Obviously, when identifying any problem, the first thing to do is assign fault. I’d like to blame my parents but they were both smart people with good, working brains. Both of them had their own challenges, of course, but I didn’t see them wrestling with the actual inadequacies of their own intellects to work through them. My brother, too, is a smart guy. I don’t see him struggling with ontological shock or any sort of brain deficiency. Genetics are unlikely the culprit here.
My teachers? Surely they are, at least, partly to blame. Isn’t the entire point of an education to teach us how to think? To get past the first defenses of an incalcitrant and lazy brain to the loamier stuff below? Instead, I feel like I was mostly taught the art of regurgitation, useful in games of Trivial Pursuit, but less so during extended middle-aged crises when familiar patterns no longer cohere. Did my education fail me or did I fail my education? Hard to say, but I suspect the latter more than the former. I was a lackadaisical student at best. At the time, I told myself that it was because I “too smart” to deal in the prosaic craft of “learning.” Now I suspect that I was kidding myself all along. The reason I didn’t perform better in school was that I was afraid that if I applied myself and failed, I would have to reevaluate my grandiose opinion of my own intellect. Better to wait until my fifties to do that.

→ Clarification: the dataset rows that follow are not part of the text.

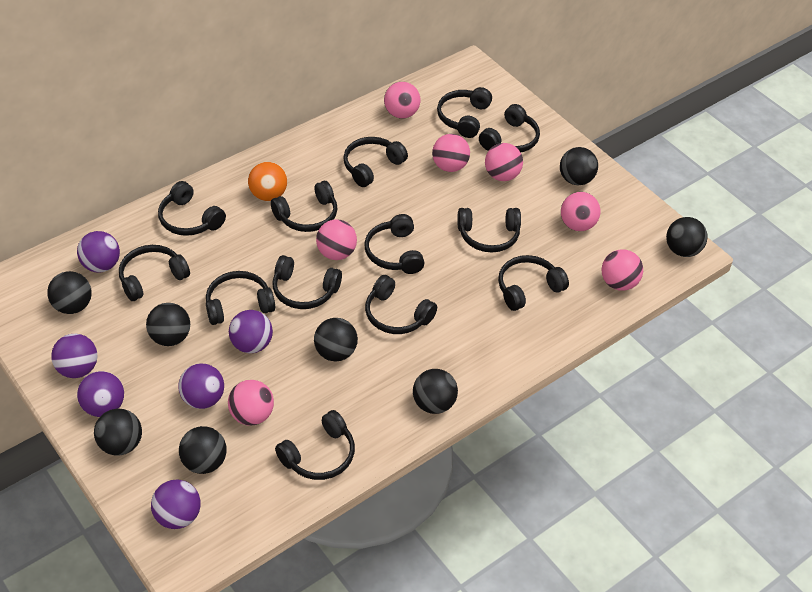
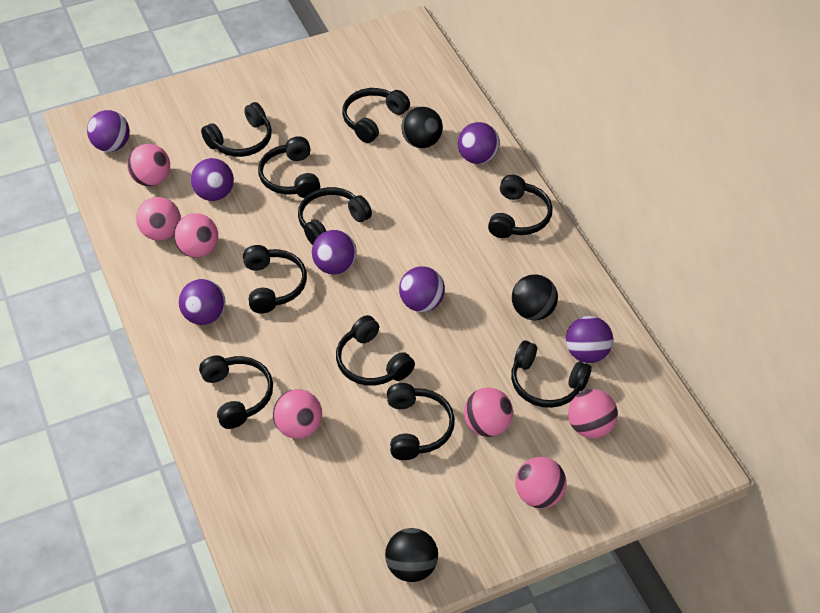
black ball: 8 -> 3
black headphones: 13 -> 10
orange ball: 1 -> 0
purple ball: 6 -> 7

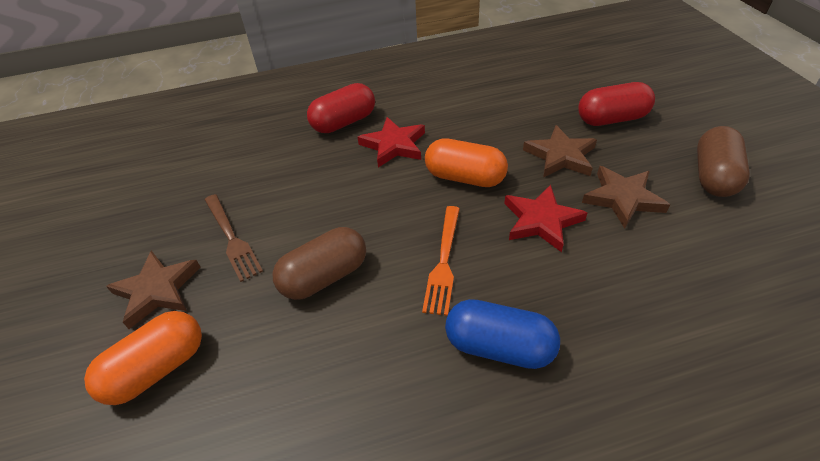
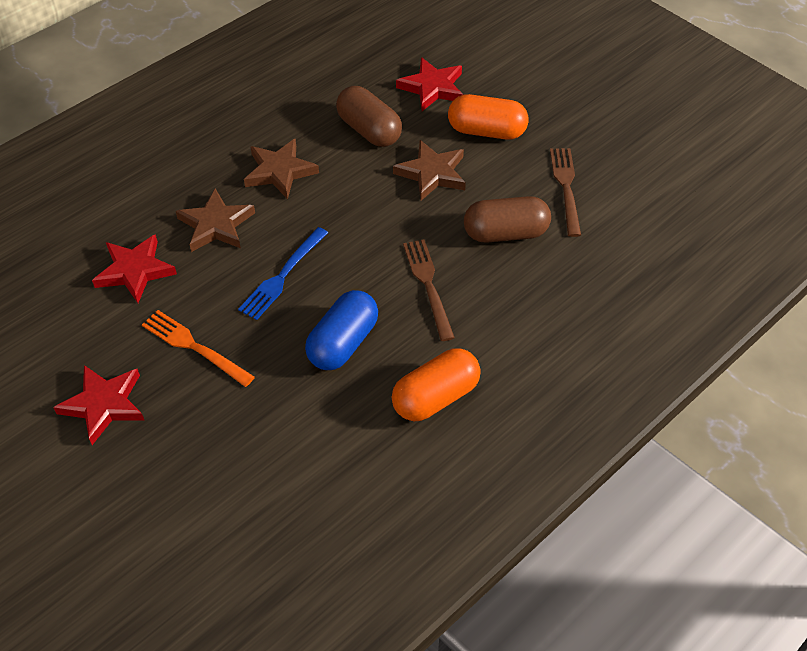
blue fork: 0 -> 1
brown fork: 1 -> 2
red capsule: 2 -> 0
red star: 2 -> 3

I have no religious instruction to fall back on. My faith background is Judaism, which encourages the kind of questioning to which I’m subjecting myself to, but what do we know about Judaism above all else? It’s the greatest algorithm ever invented for creating neurotics. Psychology is a close second. And I don’t want to be any more neurotic than I already am.
Ultimately, though, it does seem like reordering one’s sense of self is more of a philosophical task than anything else. I did take one philosophy class in college but got turned off by my professor who seemed to take delight in throwing students’ earnest questions back in their faces. It was like the Socratic Method if Socrates had been kind of a sarcastic dick. Even if I wanted to get back into philosophy, what am I going to do, start reading Heidegger? Not with this used-up brain. I can’t even get through the Stephen King novel I’m currently reading without nodding off after a few pages. (Not his fault, I swear.)

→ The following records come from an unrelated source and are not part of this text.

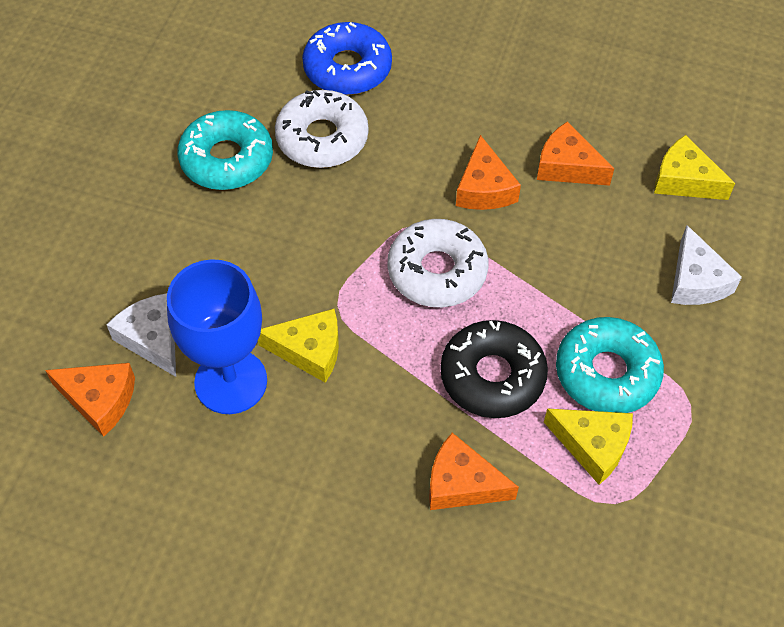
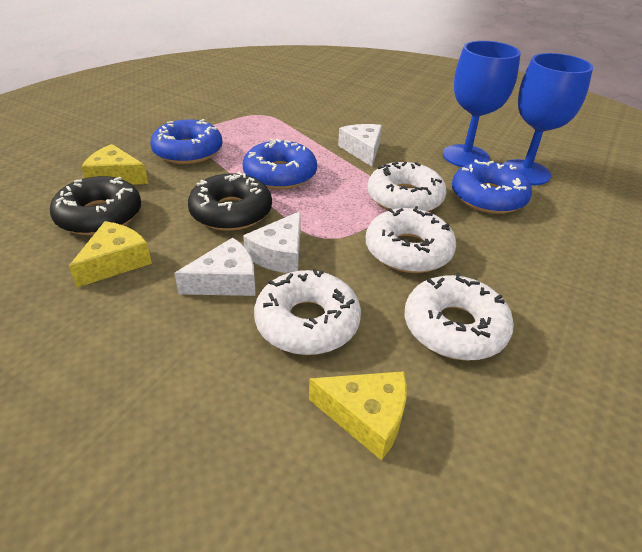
black donut: 1 -> 2
blue donut: 1 -> 3
blue goblet: 1 -> 2
orange cheese: 4 -> 0
turquoise donut: 2 -> 0
white cheese: 2 -> 3
white donut: 2 -> 4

The dumbest people I have ever met are blessed with the gift of self-conviction. They are convinced of their own intelligence because they’re too dumb to perceive otherwise. Any worldview which contradicts their own is easily dismissed, any uncomfortable opinion tossed aside like used tissue. What I would give to be that dumb. I mean that sincerely – wouldn’t it be great to go through life so dumb and myopic that you’re incapable of interrogating your own stupidity? I wish I was that dumb. With any luck, my brain will continue to unravel until I am left with nothing but a pile of wet spaghetti in my skull. As it is, the constant awareness of being a dumb dummy is driving me nuts.
Maybe I just need to start doing a lot of drugs. Either they’ll get me closer to enlightenment or fry me so bad that I’ll get to that mythical land of Dumb much more quickly than if I just let nature continue to run its course. Or maybe I just need a nap. Or maybe I can just stop overthinking everything and enjoy the day. That’s what a smart person would do.
Well, I never would have understood Jude the Obscure, Frankenstein or Wuthering Heights without your insights so you’re not that much of a dumb dummy. But what does that say about me?
You may be a dumb dummy but nevertheless this is a smart, insightful essay.